Illustration showing pi and pie
Calculating 100 trillion digits of pi is a feat worth celebrating with a pie. (Google Graphic / The Keyword)

Three years after Seattle software developer Emma Haruka Iwao and her teammates at Google set the world record for calculating pi precisely, they’ve done it again. Thanks to Iwao and Google Cloud, we now know what pi equals to an incredible precision of 100 trillion digits.

Why pi?

Mathematicians have been working out the ratio of a circle’s circumference to its diameter for millennia, going back at least as far as the Babylonians (who figured it at 3.125). It’s important for scientists and engineers to know the irrational number’s value with a high degree of precision, but beyond a certain point, it’s really all about showing how well an algorithm or a computer network can handle more practical problems.

That’s what motivated Iwao’s team to do the calculation to an accuracy of 31.4 trillion digits (pi times 10 trillion) back in 2019. As a developer advocate for Google Cloud, what better way to demonstrate the power of your cloud computing service than by leading the pi pack?

Since 2019, the state of the art in computer science and engineering has been moving forward at an accelerating pace. The Google Cloud record was broken less than a year later, and in 2021, that record was broken in turn (with a precision of 62.8 trillion digits, or pi times 20 trillion).

This chart shows how the accuracy of pi calculations has improved over the millennia. The vertical axis reflects the number of digits on a logarithmic scale. Also, note that there are gaps in the years shown on the horizontal axis. Click on the image for a larger version. (Google Graphic)

The state of the art has been moving forward at Google Cloud as well.

“By combining all the new features that were introduced in the last three years, I thought we would be able to break a record again, and not just by a few digits, but by a good margin,” Iwao told GeekWire. “We thought, OK, 100 trillion sounds reasonable, and a significant advancement over the past record.”
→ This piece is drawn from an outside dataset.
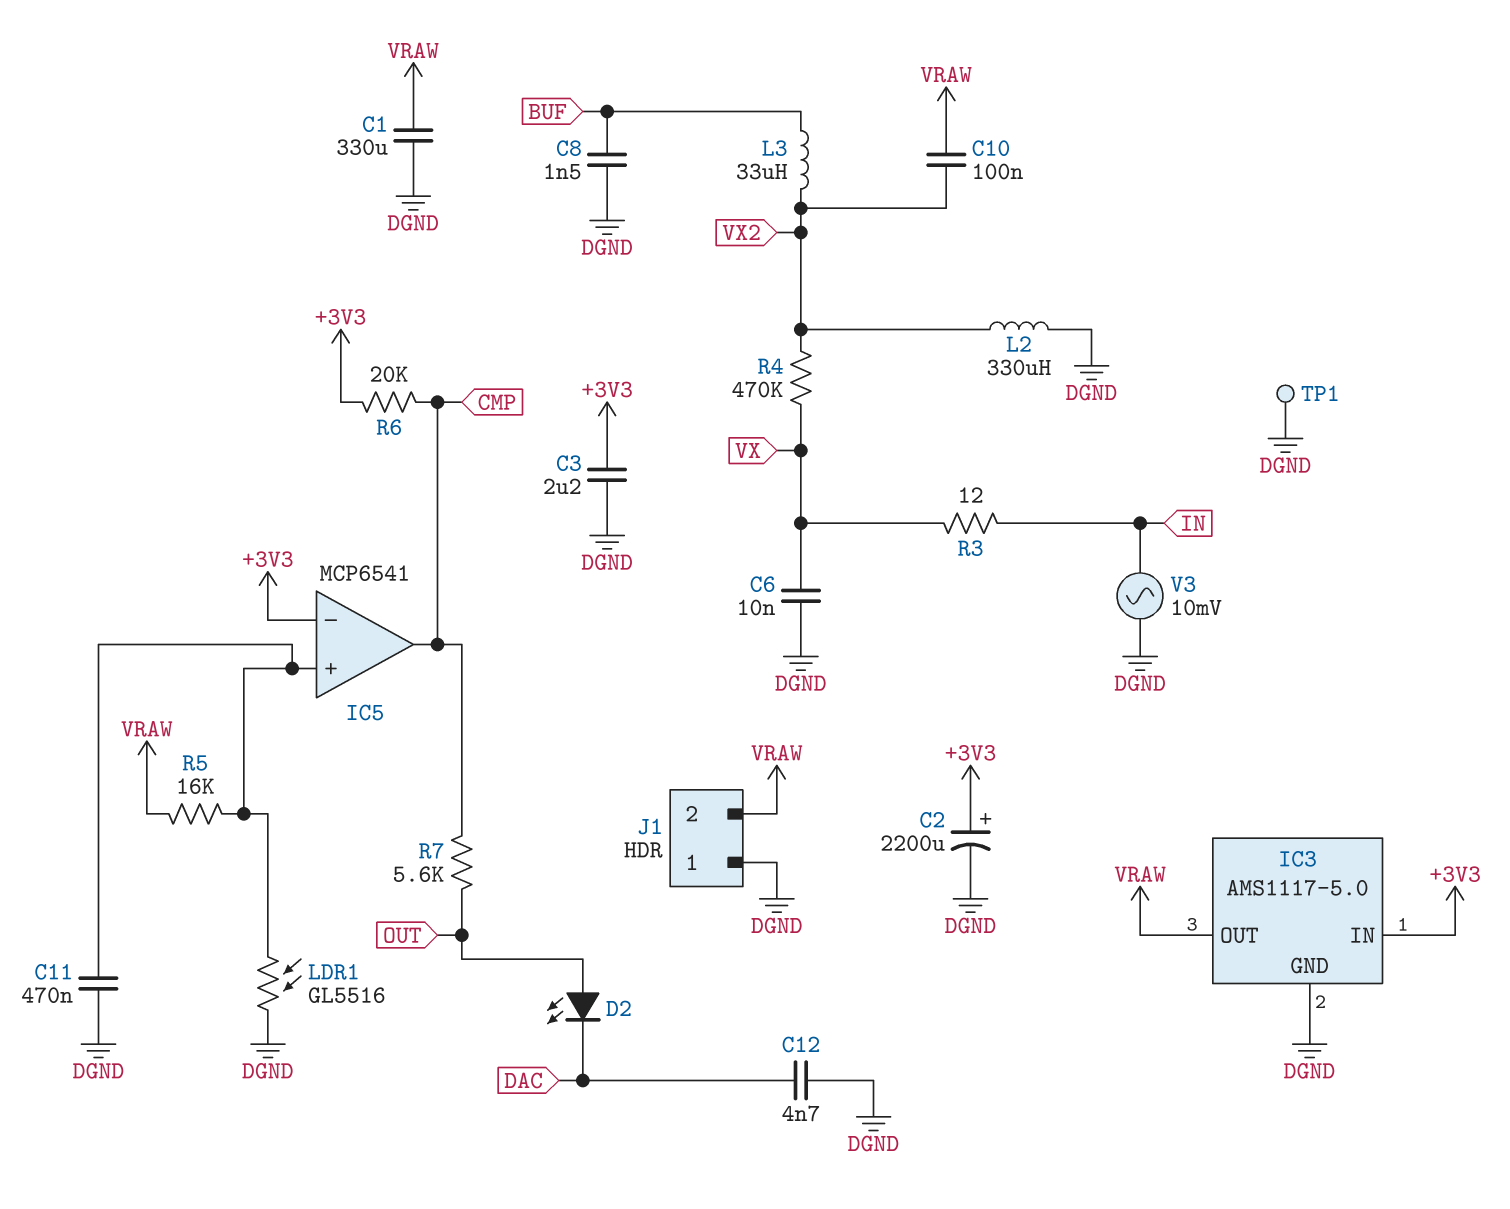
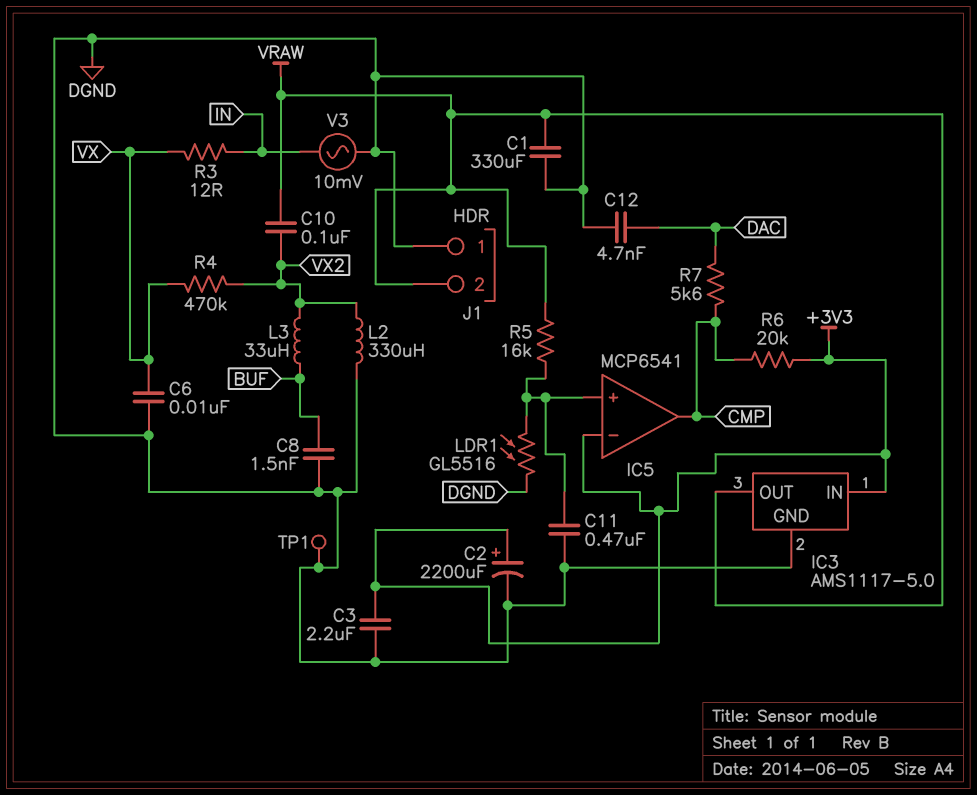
D2: LED (A OUT, K DAC) -> none
R7: 5.6k (CMP, OUT) -> 5.6k (CMP, DAC)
Thanks to upgrades in Google Cloud’s Compute Engine and increases in throughput, Iwao and the Google team were able to get 100 trillion digits in 157 days of calculation time, which is just a little more than a month longer than the 121 days it took for the 31.4 trillion-digit calculation in 2019.

Roughly 82,000 terabytes of data were processed, using a pi-calculating program known as y-cruncher. That’s more than four times the amount of data processed in 2019. For what it’s worth, Google says 82,000 terabytes of data would be equivalent to 2,598 years’ worth of HD movies.

For numbers geeks, here are the final 100 digits of the result, ending with zero as the 100 trillionth digit:

4658718895 1242883556 4671544483 9873493812 1206904813 

2656719174 5255431487 2142102057 7077336434 3095295560

You can check out the digits yourself via Pi.Delivery, a website created by the Google Cloud Platform Developer Advocacy team. And you can read a pair of blog postings by Iwao and the Google Cloud team to learn more about how the digits were done.

Iwao suspects it won’t be long before yet another record is set.

Emma Haruka Iwao is a senior developer advocate for the Google Cloud Platform. (Photo via Google)

“Computers continue to get better,” she said. “So does the Google Cloud infrastructure. We have some limits. Y-cruncher has certain limits, and we are well below those limits. … There are a lot of people out there who want to target more digits of pi, including me.”

It’s not just about the raw numbers: “I’m really looking forward to more advancements and shifts in computer science and engineering, as well as in algorithms and mathematics,” Iwao said.

Those advancements can be applied to down-to-earth computing tasks as well as pi-in-the-sky problems.

“You might not calculate pi to a trillion digits, but you have some other problems and applications you want to run on the cloud or on computers,” Iwao said. “It could be some scientific research, it could be multimedia, transcoding, 3-D rendering, gaming, anything. Communicating new technologies, new hardware and architectures to developers and practitioners is one of my focus areas.”

And who knows? Maybe someone can find real-world applications for 100 trillion digits of pi. “I’m actually looking forward to hearing from people who look at the website and come up with new ideas,” Iwao said. “We publish all the numbers … and see if there’s anything they can do with those numbers.”